As cookies crumble, will MMM fill in the cracks?

As Marketing Mix Modelling grows in importance, some experts predict a rise in marketers bringing the model in-house.

By Patti Summerfield
Dec 6, 2021

adeolu-eletu-unRkg2jH1j0-unsplash

Marketing Mix Modelling (MMM), an analysis technique that, traditionally, took lots of time and math to complete, has become an easier and faster process thanks to new technology.

Marketers use MMM to discover the short and long-term effects of marketing and advertising activities, allocate media dollars effectively, and forecast future sales. Campaign components are also added or changed to determine how various elements contribute to a marketer's goals.

And now, as marketers continue to look for alternatives to cookies, some expect MMM to garner much more interest in the coming year. That's because, unlike cookies and alternatives such as Trade Desk's Unified ID 2.0 or Google's privacy-sensitive FLoC (Federated Learning of Cohorts) solution, MMM goes beyond identity-based digital audience targeting to factor in all marketing and media activities.

Measurement in the digital space has always been a challenge, says Erica Kokiw, EVP, digital at UM, and the depreciation of cookies has only amplified the difficulty of cross-platform measurement.

"While a clear solution is still in question, we know what will be important... First, getting a privacy-compliant single view of the customer will be key. Second, clients will need to create a custom attribution or marketing mix model built for their business. The methodology and data used in the model will need to be agreed upon internally as the source of truth."

In Canada, Arima introduced a self-serve product that puts media planning and marketing mix modelling into one platform – which also factors in sponsorship spends and other marketing components like product updates and trade shows. The Toronto-based data science company was founded in 2019 by Winston Li, former data scientist with PwC Canada and OMG.

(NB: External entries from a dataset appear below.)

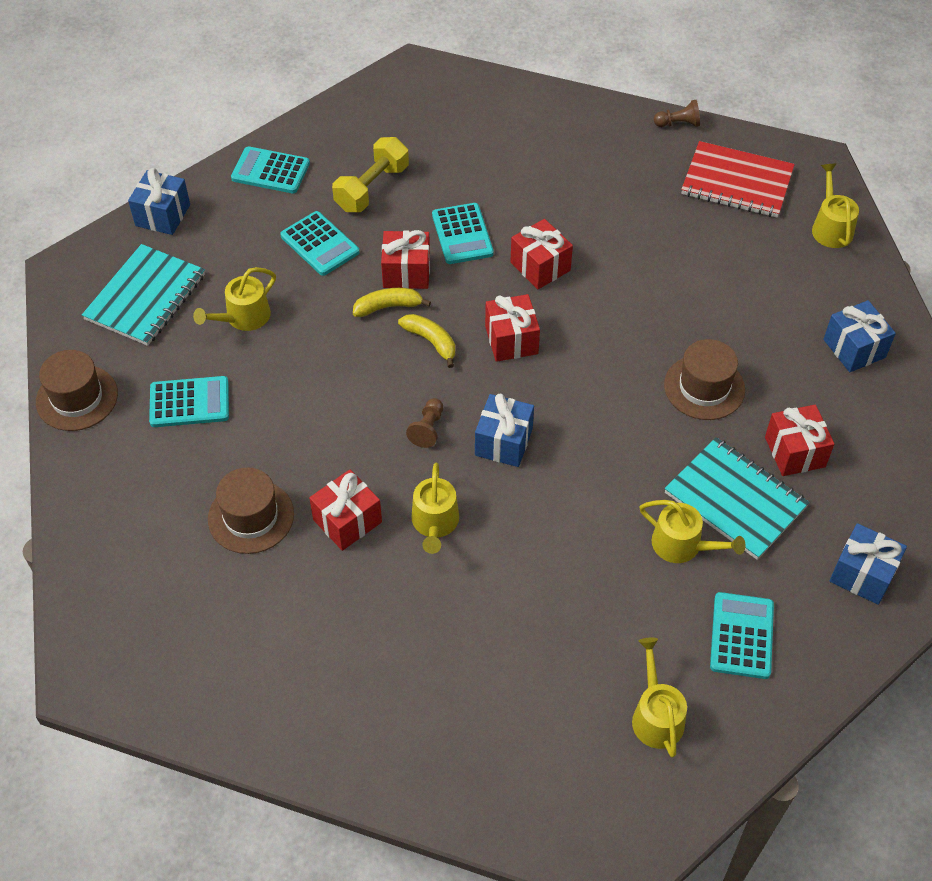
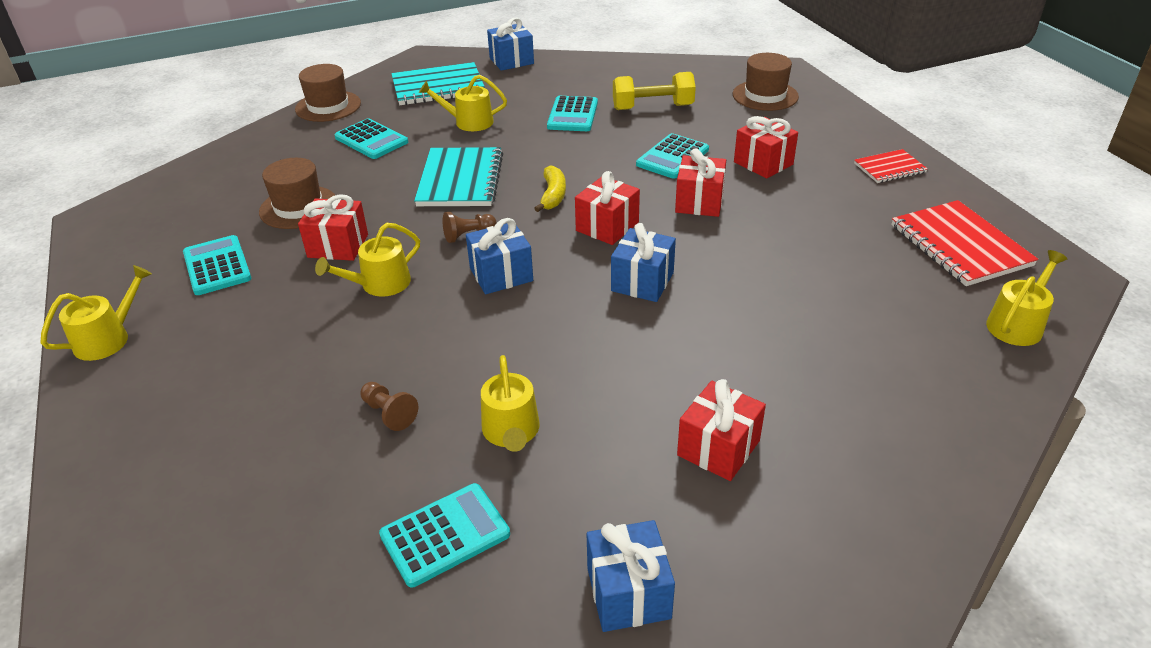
camera: 50 degrees right, 15 degrees down
(270, 171) = (605, 71): turquoise calculator -> turquoise calculator (217, 266)
(388, 307) = (558, 164): yellow banana -> none
(406, 272) = (601, 155): red gift -> red gift (763, 163)
(618, 135) = (889, 168): none -> red notebook
(656, 716) = (288, 524): yellow watering can -> yellow watering can (108, 338)
(678, 124) = (958, 187): brown pawn -> brown pawn (389, 413)
(704, 387) = (709, 348): brown hat -> brown hat (765, 95)
(735, 500) = (607, 438): turquoise notebook -> turquoise notebook (460, 180)
(854, 348) = (906, 420): blue gift -> blue gift (642, 282)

According to Arima, MMMs should guide the budget planning process and determine what media budget is needed to achieve business goals. Data collection is automated and continuously updated. Arima recommends 12 months of weekly historical data to build an accurate MMM and is working with Google to access granular campaign data to make matched market tests available through the platform.

Chris Williams, former VP digital at the ACA, is now working as a consultant with Arima. He expects that, in the future, marketers are going to bring MMM in-house (if they haven't already) because if they change agencies, they don't want their model or math to leave with the agency.

"[Marketers are] looking at the numbers and playing with 'what if' scenarios. It really starts to put a lot of power into the marketer's realm and that's why you start to see marketers bulking up on in-house services. It started with marketers going into search, social, and programmatic – and now marketers are looking at in-housing MMM."

Ron Pinelli Jr., SVP digital research and standards, for the US-based Media Rating Council, says some attribution measurement methods often rely on impression or user-level data, as well as matching at this level across disparate datasets.

However, these approaches may be challenged to respect privacy regulations and consent, impacting the ability to truly conduct cross-media attribution across media channels and properties. Pinelli says MMM is less reliant on granular measurement and connecting datasets at the individual level so it may be more prepared to grow in a privacy-safe manner.

"In addition, MMM attempts to account for environmental, cross-media, and non-media factors in a more holistic way than an attribution approach," adds Pinelli. "Both approaches continue to be viable for appropriate use cases and campaign goals, but there may be a shift toward MMM for use cases where individual or impression level data becomes less ubiquitous."